This example is here.
Troubles with reentrancy
JSPI handles switching the native WebAssembly call stack. However, the native WebAssembly stack is opaque – it is not possible to create pointers to data stored on it.
For this reason, Clang implements the C stack using a combination of the native WebAssembly stack and a “spill stack” in linear memory which the WebAssembly VM knows nothing about. Since the spill stack is in WebAssembly linear memory, it is addressable. Any value that we need to take a pointer to will go in the spill stack. JSPI only handles switching the native WebAssembly stack. Unless we handle the spill stack ourselves, it will go out of sync.
For example, consider the following C code:
WASM_IMPORT("sleep")
void sleep(int);
// Escape is a no-op function to ensure that spill stack space is actually
// allocated. Without this, clang will optimize out stack operations.
WASM_IMPORT("escape")
void escape(void* x);
WASM_EXPORT("allocateOnStackAndSleep")
void allocateOnStackAndSleep() {
// Allocate 4 bytes on stack. (The stack is always required to be aligned to
// 16 bytes so we'll bump the stack pointer by 16.)
int x[] = {7};
// Force the compiler to store x on the spill stack
escape(x);
// Let victim allocate its stack space
sleep(0);
// Now we will reset the stack pointer in the epilogue
}
The function allocateOnStackAndSleep() will be compiled to code that looks
like the following in the WebAssembly text format:
(func $allocateOnStackAndSleep
(local $x i32)
;; int x[] = {7};
;; allocate 16 bytes on the stack
;; we only need 4 but the stack pointer must always be aligned to 16
global.get $__stack_pointer
i32.const 16
i32.sub
;; store the current stack pointer into x and __stack_pointer
local.tee $x
global.set $__stack_pointer
;; initialize the list: x[0] = 7
local.get $x
i32.const 7
i32.store offset=0
;; Call escape(x);
local.get $x
call $escape
;; Call sleep(0);
i32.const 0
call $sleep
;; Epilogue: restore stack pointer
local.get $x
i32.const 16
i32.add
global.set $__stack_pointer
)
If sleep() stack switches, then we could call another victim() function that
allocates its own variables on the stack. If victim() also stack switches,
then allocateOnStackAndSleep() will exit and reset the stack pointer,
deallocating stack space that victim() is still using.
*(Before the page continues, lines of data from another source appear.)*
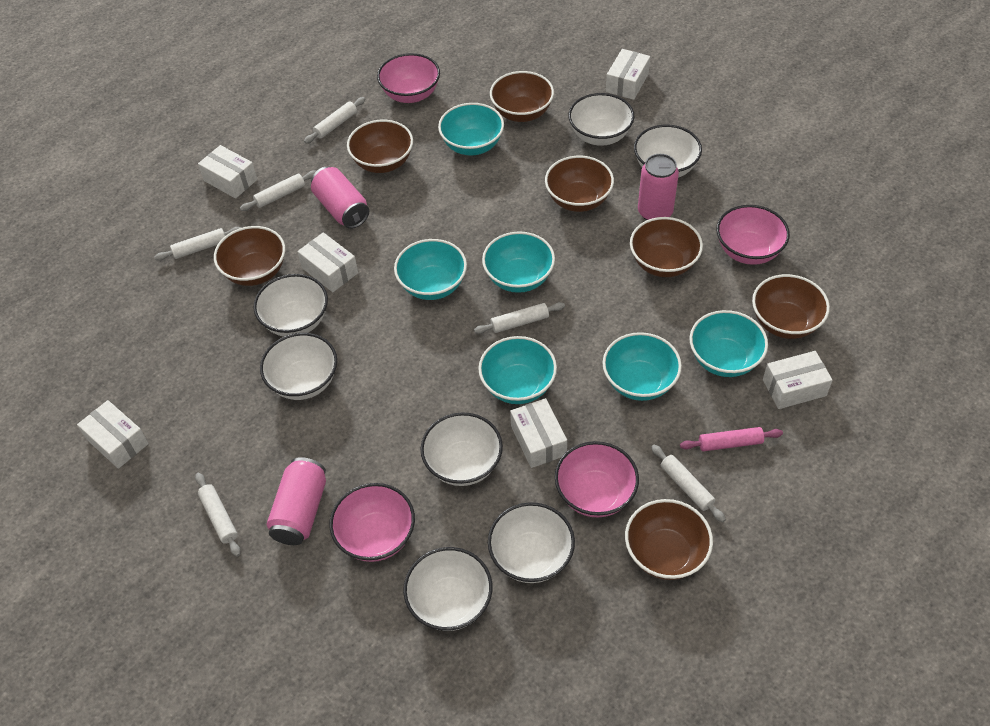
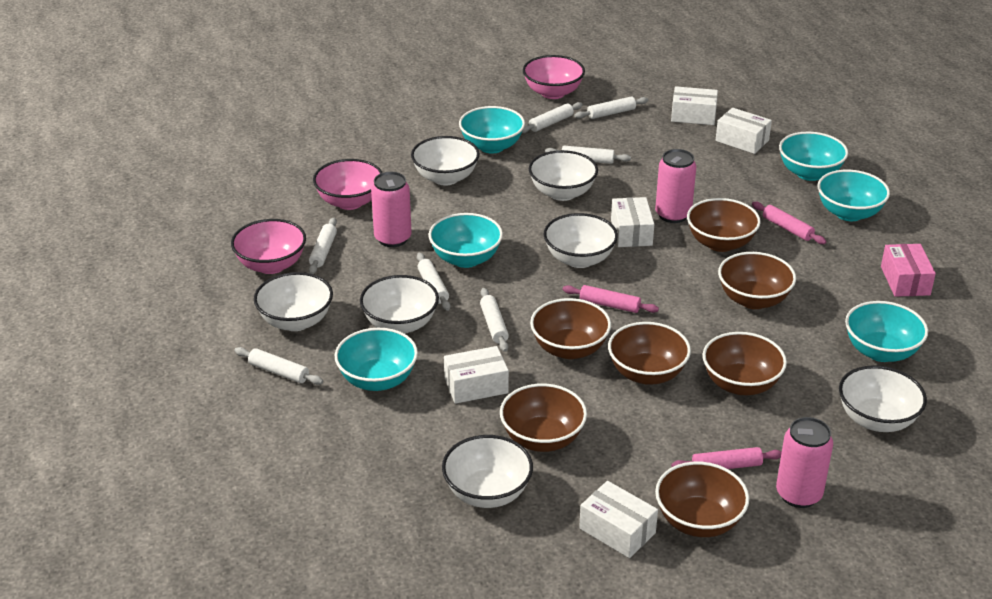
pink bowl: 4 -> 3
pink box: 0 -> 1
pink rolling pin: 1 -> 3
white box: 6 -> 5
white rolling pin: 6 -> 7

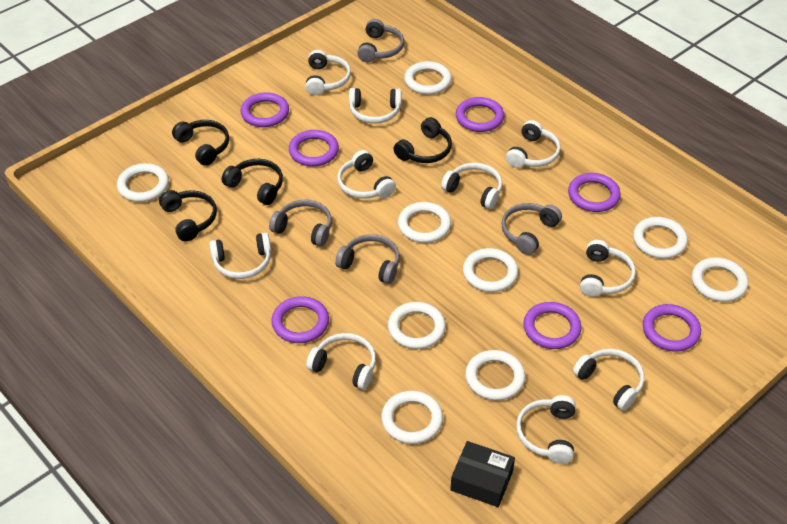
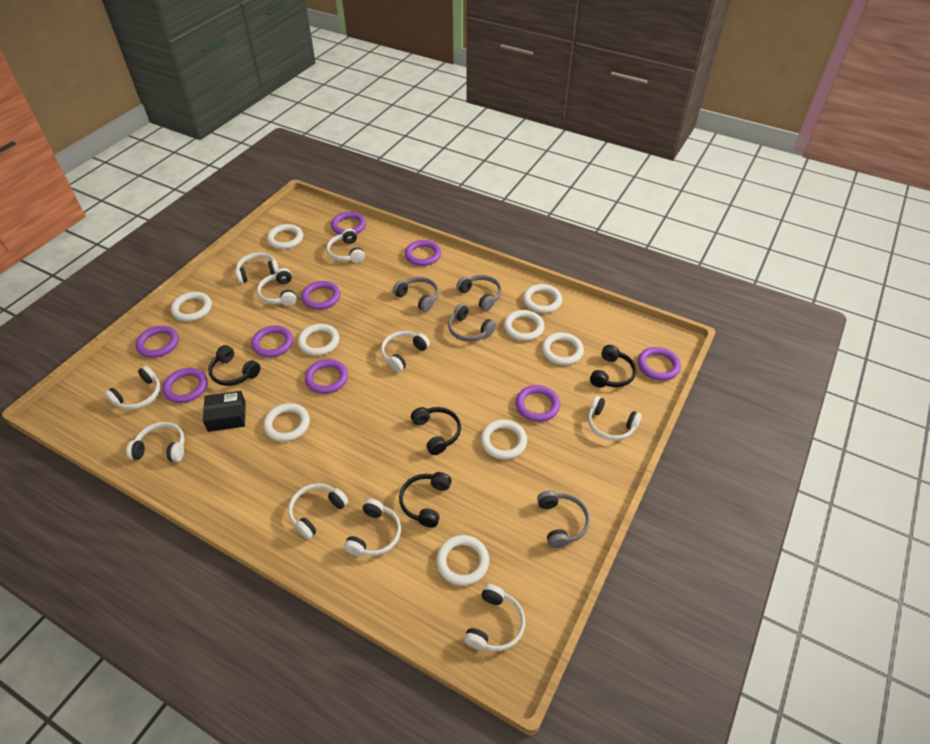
purple ring: 7 -> 9

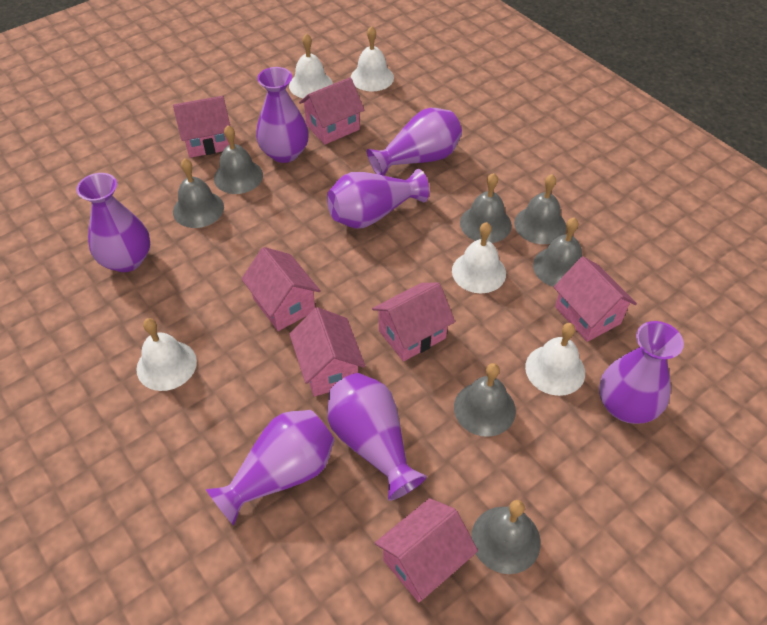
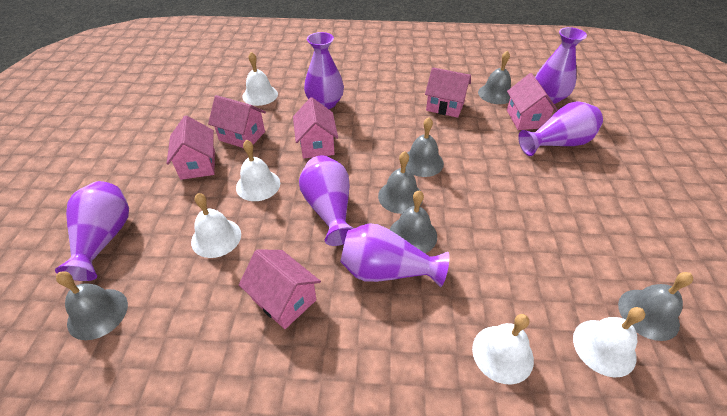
grey bell: 7 -> 6
pink house: 7 -> 6
purple vase: 7 -> 6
Calling a third
overwritesVictimsStack() function that allocates on the stack after
allocateOnStackAndSleep() exits and before victim() resumes would then
overwrite victim()’s stack space.
The victim() function looks as follows:
WASM_EXPORT("victim")
void victim() {
// Allocate our string on stack below the 16 bytes allocated by
// `sleepsToResetStackPointer()`
char x[] = "victim's important string";
escape(x);
logStrStr("victim1", x);
// While we're sleeping, `allocateOnStackAndSleep()` exits and sets the
// stack pointer above us. Then `overwritesVictimsStack()` writes over our
// stack space.
sleep(500);
// This next line will print a different value!
logStrStr("victim2", x);
}
All overwritesVictimsStack() needs to do is write data to the stack:
WASM_EXPORT("overwritesVictimsStack")
void overwritesVictimsStack(void) {
char x[] = "this is a long string and it will write over lots of other stuff!";
escape(x);
}
Escape is a no-op:
// Does nothing, just forces variables to be allocated on stack
function escape(ptr) { }
As usual we have to define our imports, compile and instantiate the WebAssembly
module. sleep() is our only suspending import. We need to wrap
allocateOnStackAndSleep() and victim() in Webassembly.promising() since they
stack switch:
const allocateOnStackAndSleep = WebAssembly.promising(
instance.exports.allocateOnStackAndSleep,
);
const victim = WebAssembly.promising(instance.exports.victim);
const overwritesVictimsStack = instance.exports.overwritesVictimsStack;
Last, we need to call the functions in the appropriate order:
// allocates 16 bytes on stack
const pResetStack = allocateOnStackAndSleep();
// allocates more data on stack below `allocateOnStackAndSleep()`.
const pVictim = victim();
// Resets stack pointer
await pResetStack;
overwritesVictimsStack();
await pVictim
Running this prints:
victim1 my important string
victim2 l write over lots of other stuff!
This example is here.
The simplest fix for reentrancy
We can fix the problem by redefining sleep() to save the region of stack that
the sleeping thread cares about and restore it when we are done sleeping. We
need to record the top of the stack when each thread enters:
let stackTop;
function promisingExport(func) {
const promisingFunc = WebAssembly.promising(func);
return async function(...args) {
stackTop = stackPointer.value;
return await promisingFunc(...args);
}
}
We use this to wrap the exports that stack switch:
const allocateOnStackAndSleep = promisingExport(
instance.exports.allocateOnStackAndSleep,
);
const victim = promisingExport(instance.exports.victim);
When a thread sleeps we save the stack pointer and the range of stack that we
care about. When the thread is restored, we can restore all this. The new
sleep() function looks as follows:
async function sleep(ms) {
// Save
const curStackTop = stackTop;
const curStackBottom = stackPointer.value;
const savedMemory = HEAP.slice(curStackBottom, curStackTop);
// Suspend
await new Promise(res => setTimeout(res, ms));
// Restore the stack
HEAP.subarray(curStackBottom, curStackTop).set(savedMemory);
stackPointer.value = curStackBottom;
stackTop = curStackTop;
}
In a more general case, we would run this code around awaitInt() or
awaitExternRef().
This example is here: here.
This code isn’t efficient because we eagerly copy the stack. If no other task writes over this stack space while we are suspended, then we don’t need to copy it. The most efficient way to do this is to make an object that records the range that our thread cares about and a buffer with just the data that has actually been overwritten. When a thread is restored, it will evict the data of any other threads that care about the stack range and restore any of its own data that has been evicted. The code that handles this is a bit more complicated so I won’t explain it here, but you can find a complete working example here: here
Conclusion
Using JSPI as a WebAssembly developer is unfortunately quite hard and there is still limited toolchain support for it. The WebAssembly native stack is automatically switched but separate work must be done to keep the linear memory stack in sync. Using an appropriate data structure we can do this efficiently. It will also only work with C code that is itself thread safe.
There are substantial further difficulties in integrating JSPI into a real program that uses libc. I will discuss them in my next post.
Despite all these implementation difficulties, the capabilities that JSPI enables are so powerful that it is worth the effort.